On October 19, Russell Wangersky wrote a column for The Telegram entitled "20 questions for the premier." Mr. Wangersky posed questions about the development of the Muskrat Falls project.
On November 9, Premier Kathy Dunderdale replied.
Unfortunately, the Premier did not provide much factual information. In the interest of informing Newfoundlanders and Labradorians on this important issue, here are 20 clear answers to 20 clear questions. The information presented here comes from the provincial government and Nalcor as well as publicly available information, such as electricity markets across northeastern North America. The post includes links to background information.
Introduction
According to the provincial government’s own figures, electricity demand in the province will grow by about one percent a year for the foreseeable future.
That’s on par with the rest of Canada.
The province may need some additional sources of electricity in the future, but according to the provincial government’s own figures, we won’t need significant new sources of electricity until the late 2030s and early 2040s. That is about the same time that we will have access to large amounts of electricity from Churchill Falls.
The Muskrat Falls project will * may provide safe, reliable, clean energy but not at the lowest long-term price to the people of the province. There are many other sources of electricity to meet needs in the province that cost less than Muskrat Falls. Nalcor has just never looked at them.
Nalcor has no confirmed sales for any of the electricity from Muskrat Falls outside Newfoundland and Labrador including in Nova Scotia. The people of the province will pay for the entire project, in full, plus profit to companies outside the province whether they use all the electricity or none of it. The Premier acknowledged that in her reply to Mr. Wangersky’s column.
The Premier also acknowledged in her answers that what American governors think of the project has no effect on potential sales of Muskrat Falls electricity. That’s true. All the same, she used five paragraphs of her lengthy trying to hint at something else.
Politicians from Canada can meet with politicians in the United States all they want but that won’t sell a single spark of electricity. The American politicians don’t buy electricity for their states. The market sets the price and Muskrat Falls electricity is too expensive to compete in American markets on its own. That’s why Nalcor hasn’t been able to sign a single contract for electricity sales outside Newfoundland and Labrador.
The First 10 Answers
Question 1: How do comments by Nova Scotia's newly elected Premier Stephen McNeil affect the federal government loan guarantee for the project? (McNeil told The Canadian Press, "I can be very clear to her that if it's not in the best interests of Nova Scotia ratepayers, then we would not be supportive. ... Until we see something new, Muskrat Falls is where it is, which is on the drawing board.")

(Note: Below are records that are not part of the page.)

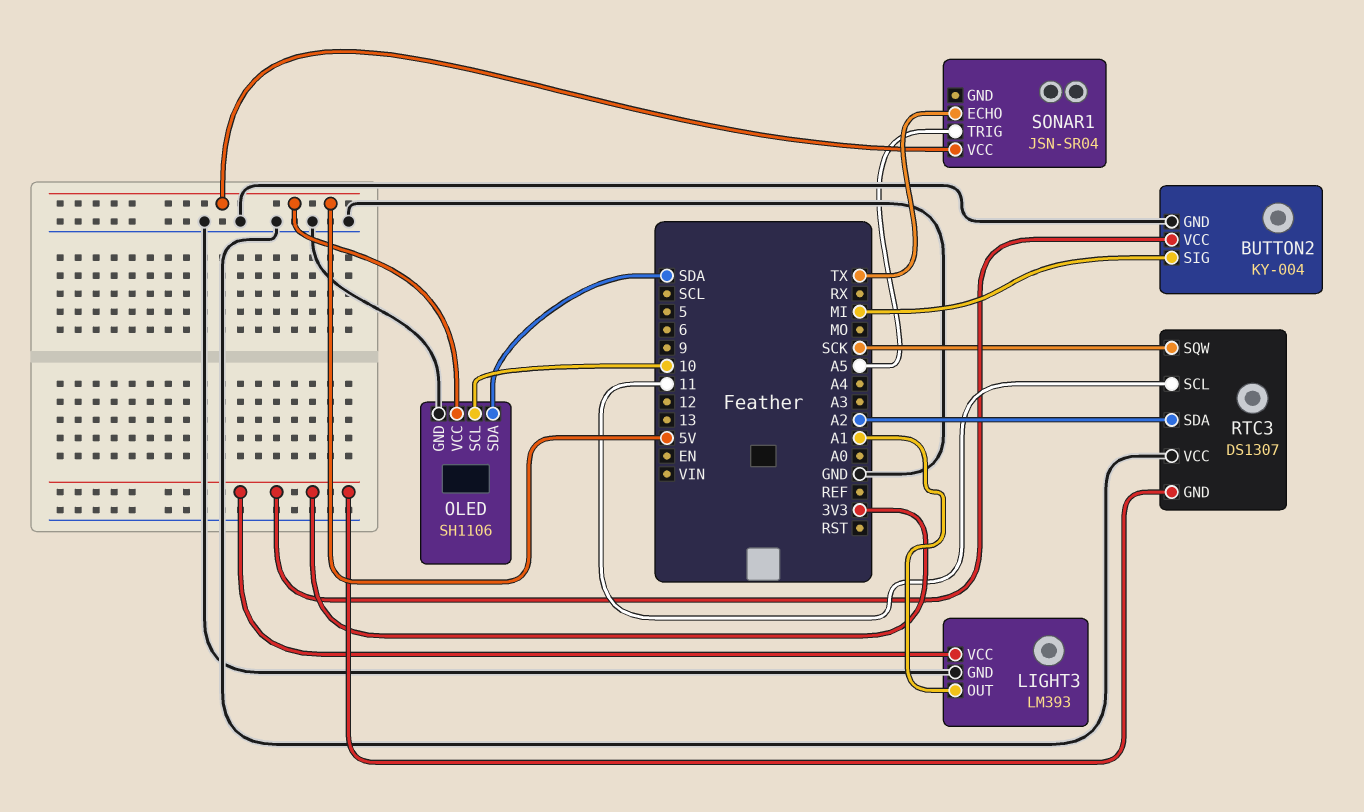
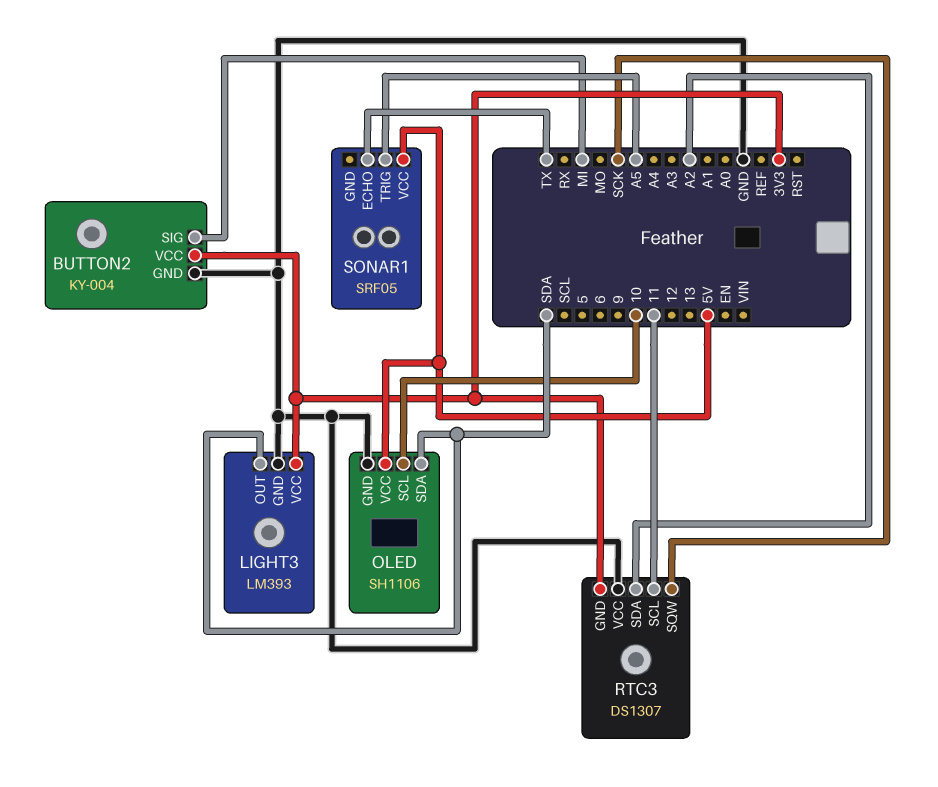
LIGHT3 pin OUT: A1 -> SDA
SONAR1: JSN-SR04 -> SRF05

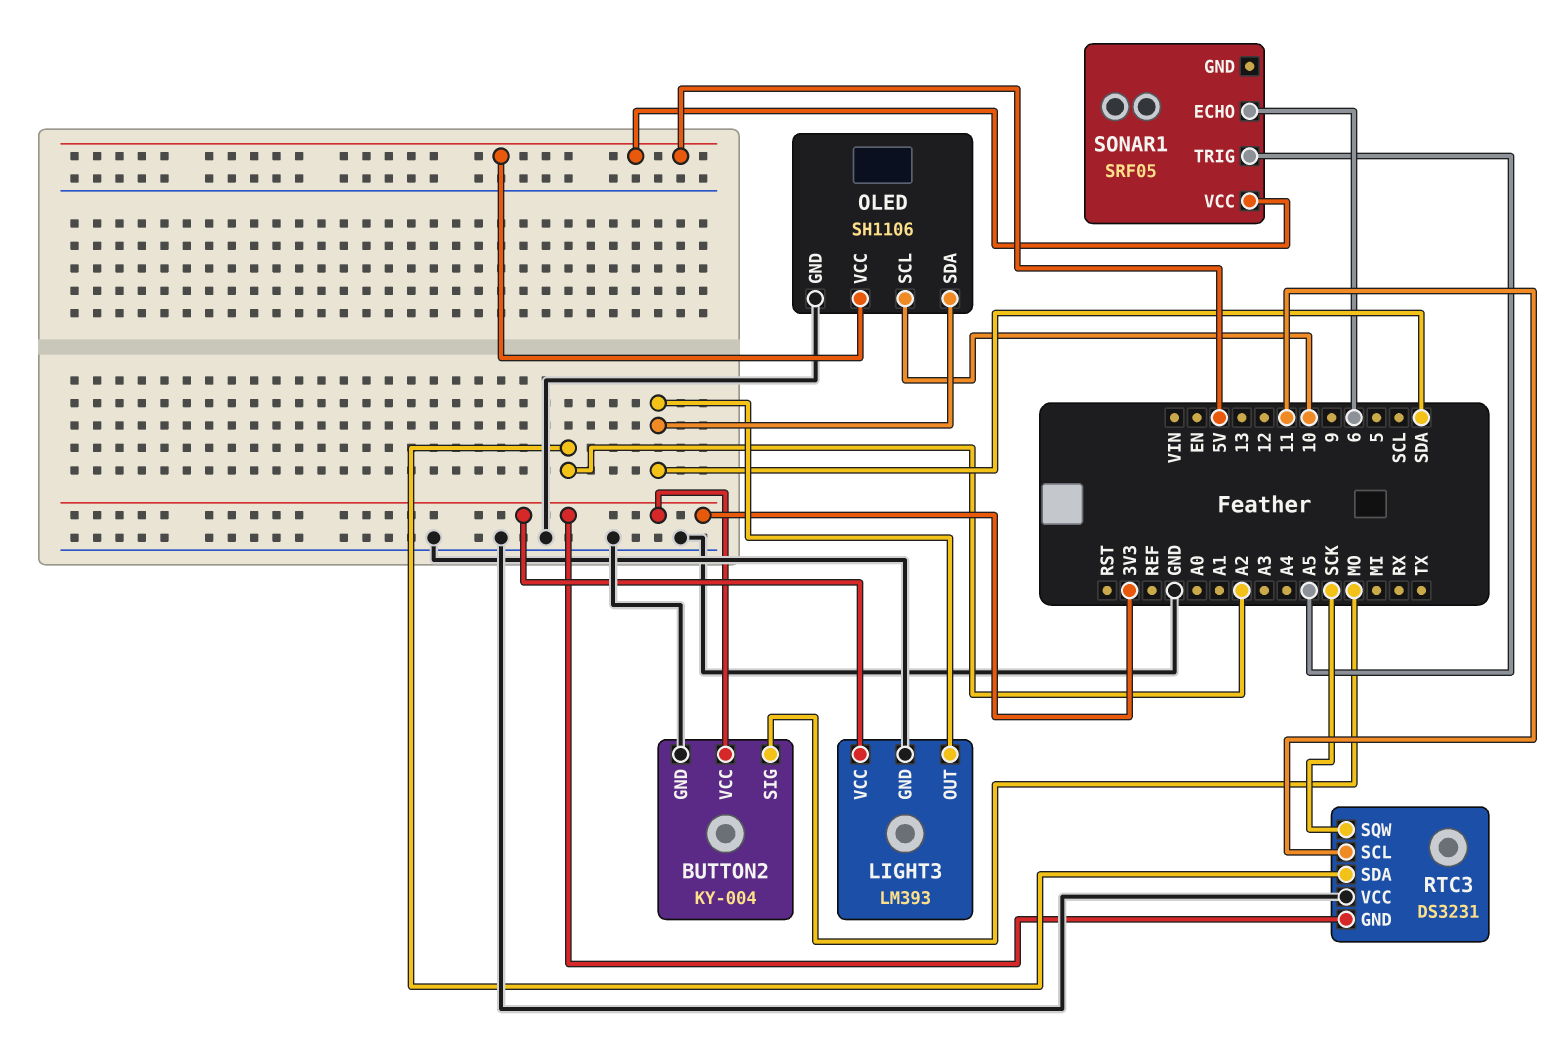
BUTTON2 pin SIG: MI -> MO
RTC3: DS1307 -> DS3231
SONAR1 pin ECHO: TX -> 6

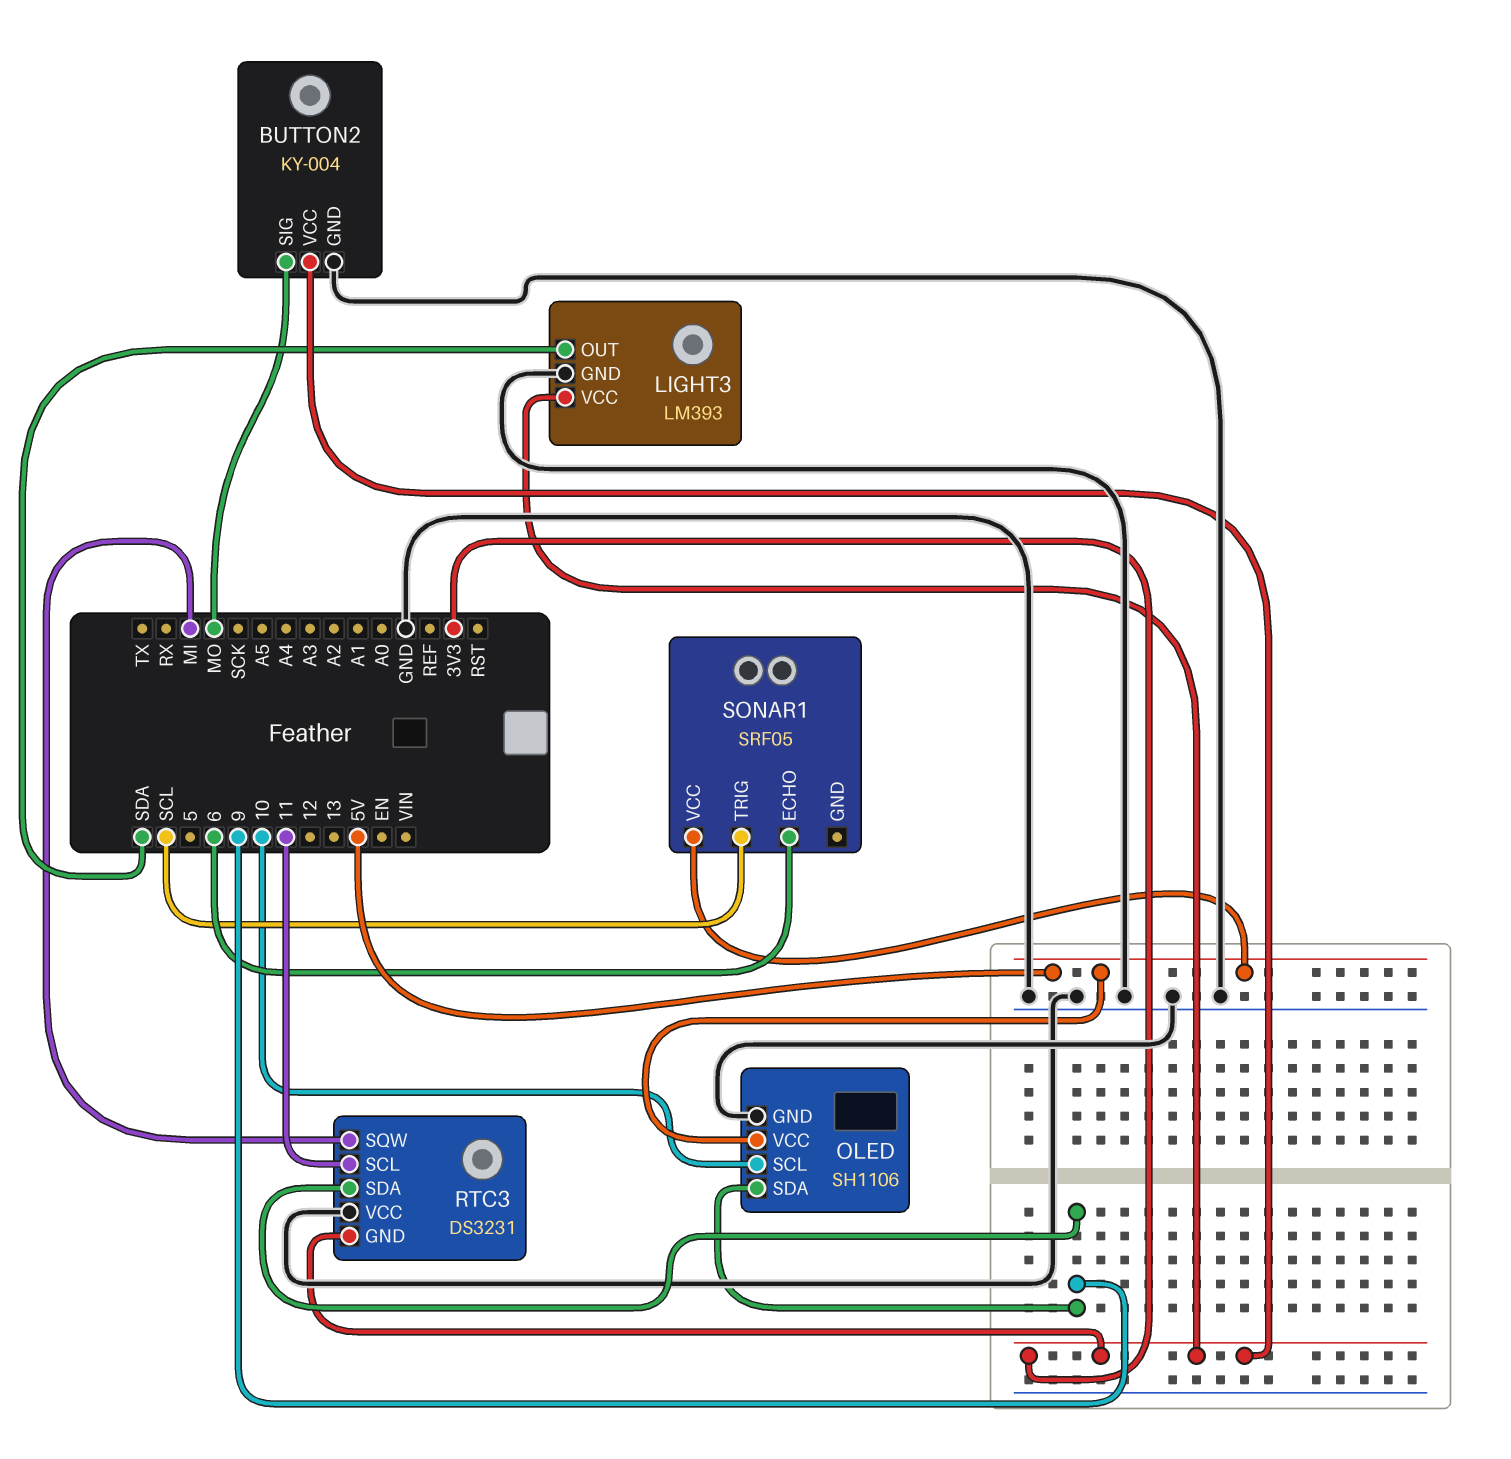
OLED pin SDA: SDA -> 9
RTC3 pin SDA: A2 -> 9
RTC3 pin SQW: SCK -> MI
SONAR1 pin TRIG: A5 -> SCL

Answer: If Nalcor and Emera don’t have a deal, then there’s no loan guarantee. It’s that simple.
The situation the provincial government is in right now is actually worse than having the Emera deal collapse. Nalcor is spending money hand over fist to build a dam and the deal with Nova Scotia is still up in the air. Kathy Dunderdale’s government desperately needs a deal to keep the project costs down. So, the Nova Scotians are squeezing Nalcor and the Dunderdale administration as hard as they can.
Mr. Wangersky used that quote in the October and now, a month later, the situation is even worse. On Monday, the Nova Scotia energy minister has said that unless the deal gets better still for Nova Scotia, the provincial government won’t back it. He’s just ramping up the pressure.

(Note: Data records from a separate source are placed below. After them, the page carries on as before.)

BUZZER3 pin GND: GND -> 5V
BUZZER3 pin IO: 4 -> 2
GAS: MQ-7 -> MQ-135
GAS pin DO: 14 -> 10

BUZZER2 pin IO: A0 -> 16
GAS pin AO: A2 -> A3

And just to be clear: this is exactly the position Brinco found itself in with Churchill Falls. They started borrowing money and building the complex without a final deal. When Brinco got into a financial squeeze, Hydro-Quebec was able to extract major concessions in the infamous 1969 power contract.
Question 2: What happens if Nova Scotia doesn't play? After all, the very start of the loan guarantee agreement states, "It is essential to Canada that the projects have national and regional significance. ..." How does that change if Nova Scotia says so long?
Answer: If Nalcor and Emera don’t have a deal to build the Maritime Link, then there’s no loan guarantee.
Nova Scotia can meet its electricity needs from many sources besides Muskrat Falls. Both the loan guarantee agreement and the deal between Nalcor and Emera allow Emera to back out without any significant penalty. Neither Emera nor the Nova Scotia government can lose.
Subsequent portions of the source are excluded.